MINNESOTA NEWS ROUNDUP: St. Paul man jailed after plotting to kill ex-wife
ST. PAUL -- A St. Paul man with a history of domestic violence is jailed after apparently plotting to kill his ex-wife and several other people. Police say Michael Mangan's brother-in-law called police after Mangan claimed to keep track of several people he feels treated him poorly. The people on Mangan's hit list include his ex and her friend, two pastors, a court official who handled his divorce, and a St. Paul Police sergeant. Investigators found sketches of Mangan's ex-wife's home, her place of employment, and other buildings. They also discovered letters Mangan had written to his former spouse and ten other people, which police say his current girlfriend was supposed to deliver after he murdered his ex. A weapon and ammunition was also found. Mangan is charged with seven counts of stalking and making terroristic threats.

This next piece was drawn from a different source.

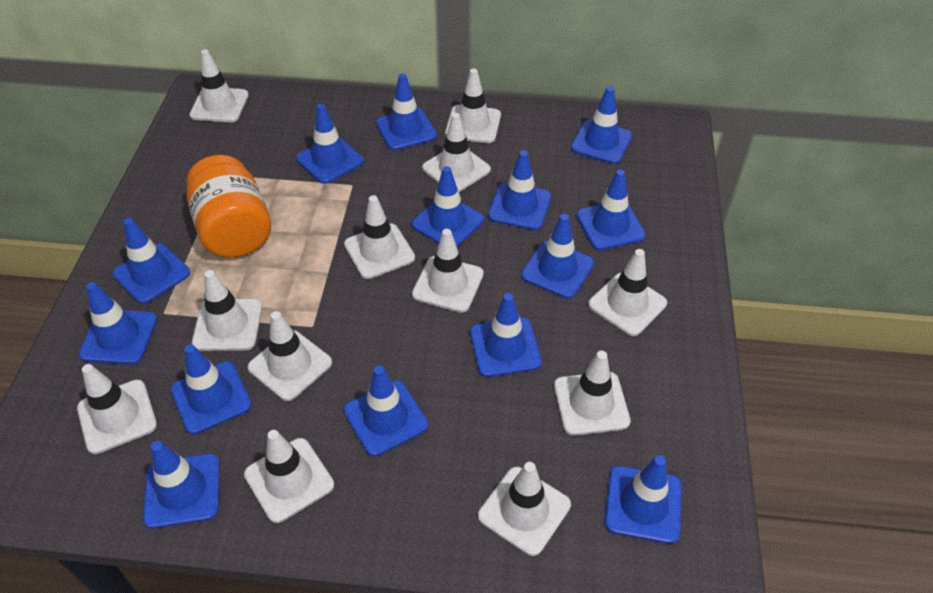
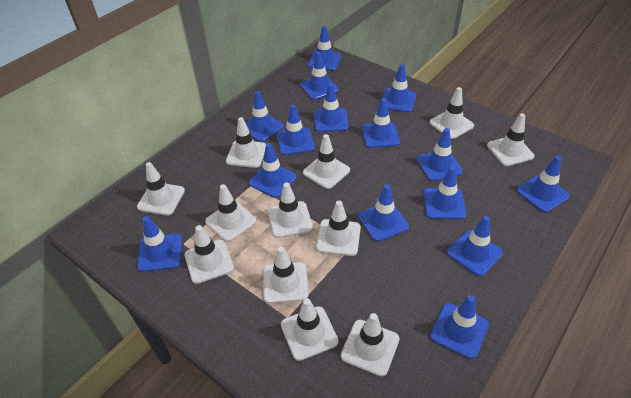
blue traffic cone: 14 -> 15
orange jar: 1 -> 0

The former fire chief of a small town about two hours north of Duluth has been charged in federal court with setting fires in the Superior National Forest and trying to set a fire at a resort while he was chief. Ryan Scharber resigned as fire chief last December, just after the federal investigation began. Scharber is charged with two counts of setting fires in the Superior National Forest in October of 2011 and April of 2012. He is also charged with one count of attempted arson at Mattila's Birch Lake Resort in Babbitt in December of 2011. Scharber joined the Babbitt Fire Department as a volunteer in August 2005 and was appointed fire chief in January 2008. In September of 2011 he told the Fox television affiliate in Duluth that they were busy fighting fires - and while the department usual handled 40 to 50 calls a year they were up to nearly 80. The first fire Scharber was charged with setting began a week after that interview.

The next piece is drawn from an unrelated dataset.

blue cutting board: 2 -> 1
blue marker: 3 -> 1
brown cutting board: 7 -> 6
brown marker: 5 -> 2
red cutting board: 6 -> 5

A Coon Rapids man with a history of improper behavior with children has been arrested on sexual misconduct charges for inappropriately touching a 13-year-old Eden Prairie boy. Robert Ladwig is a private music teacher, and investigators say he was giving flute lessons at the young teen's home when the father walked in on the two sitting very closely together -- and became suspicious when Ladwig moved away when he walked into the room. When police spoke to the victim he told them that Ladwig had rubbed his feet several times over the past three months, and at the end of June the 29-year-old music teacher fondled his genitals. Ladwig pled guilty in 2011 to disorderly conduct charges, after he was accused of kissing a young female student. Police say he also admitted to his ex-wife that he was in counseling for engaging in child pornography.
Seat belt use is at a record-high 94-point-8 percent in Minnesota, according to a June survey by the state Public Safety Department. But Traffic Safety Director Donna Berger says we can do better. She says in over half of traffic fatalities, people are unbelted -- and if the state could get the compliance rate closer to 100 percent, many more lives would be saved. Berger says in rural Minnesota, 80 percent of traffic fatalities are unbelted. And seat belt compliance rates are significantly lower for pickup drivers and their passengers. Minnesotans age 16 to 29 also buckle up less than other age groups.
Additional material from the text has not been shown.